A continuación, se detallan estas políticas y su impacto. Estas decisiones se enmarcan en un discurso de mano dura contra la inmigración, que se recrudeció tras un tiroteo en Washington D.C.
perpetrado por un ciudadano afgano.
A raíz de este incidente, el presidente Trump prometió detener la migración desde “países del tercer mundo” y ordenó una revisión “rigurosa” de las residencias permanentes ('green cards') de ciudadanos de 19 países, entre los que se incluyen Venezuela, Cuba y Haití. Joseph Edlow, director del Servicio de Ciudadanía e Inmigración (USCIS), confirmó que la instrucción presidencial busca reforzar los controles y que “la seguridad estadounidense no es negociable”. La revocación del TPS para venezolanos se suma a una medida similar que dejará en estatus irregular a unos 350,000 haitianos.

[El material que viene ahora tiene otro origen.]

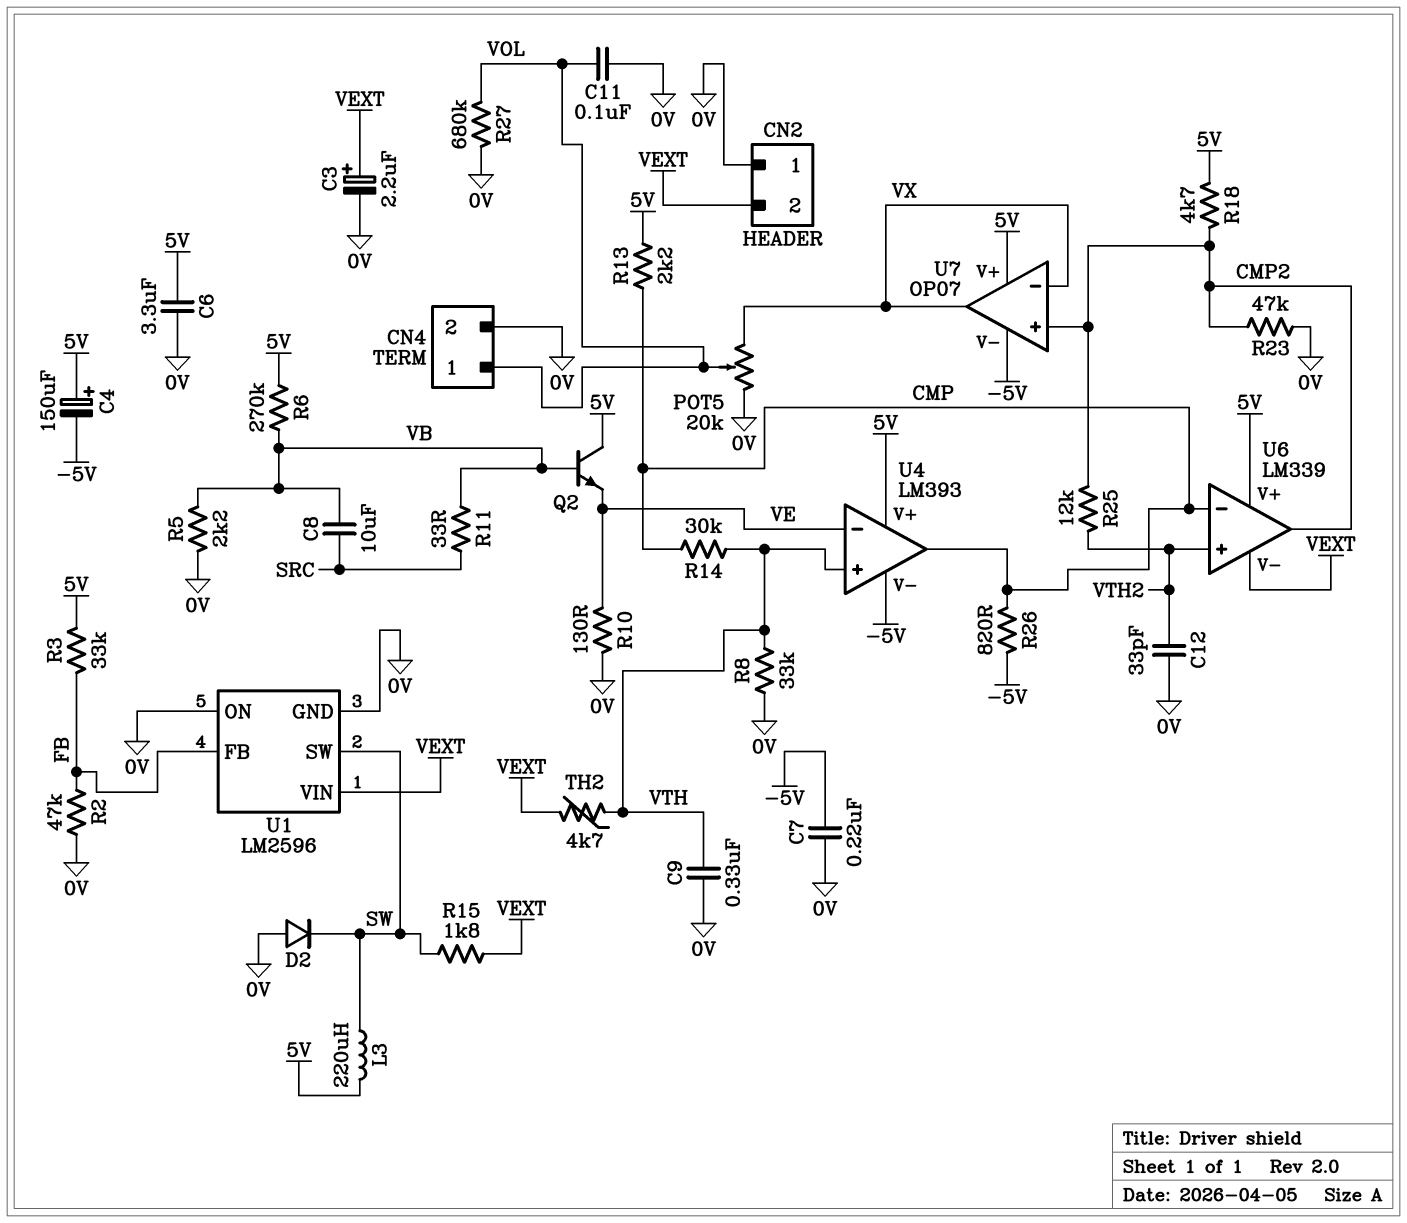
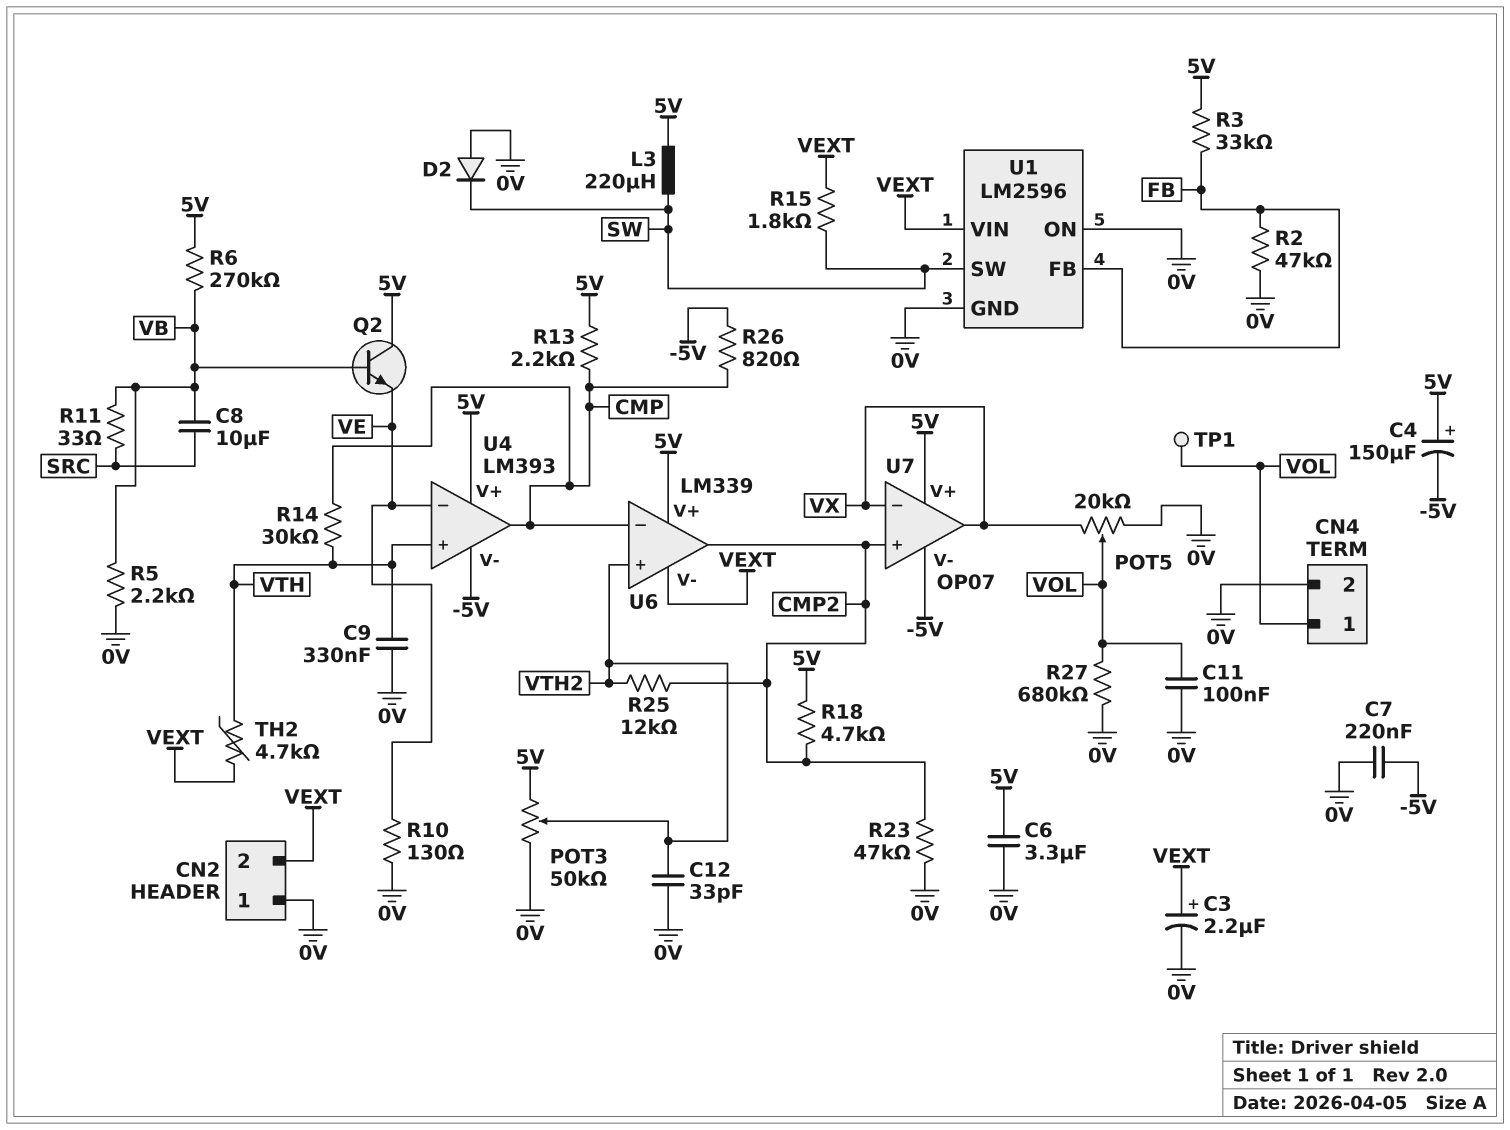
POT3: none -> 50k (0V, 5V, wiper VTH2)
R8: 33k (0V, VTH) -> none
TP1: none -> test point (VOL)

Estas acciones han dejado a miles de migrantes en un limbo legal, atrapados en el pulso político entre la Casa Blanca y el gobierno de Maduro. Mientras la oposición venezolana y organizaciones de derechos humanos critican estas medidas por su impacto humanitario, la administración Trump las justifica como necesarias para la seguridad nacional. Los venezolanos, que huyeron de la crisis en su país, se encuentran ahora en una situación de vulnerabilidad, enfrentando la incertidumbre de su estatus migratorio en Estados Unidos.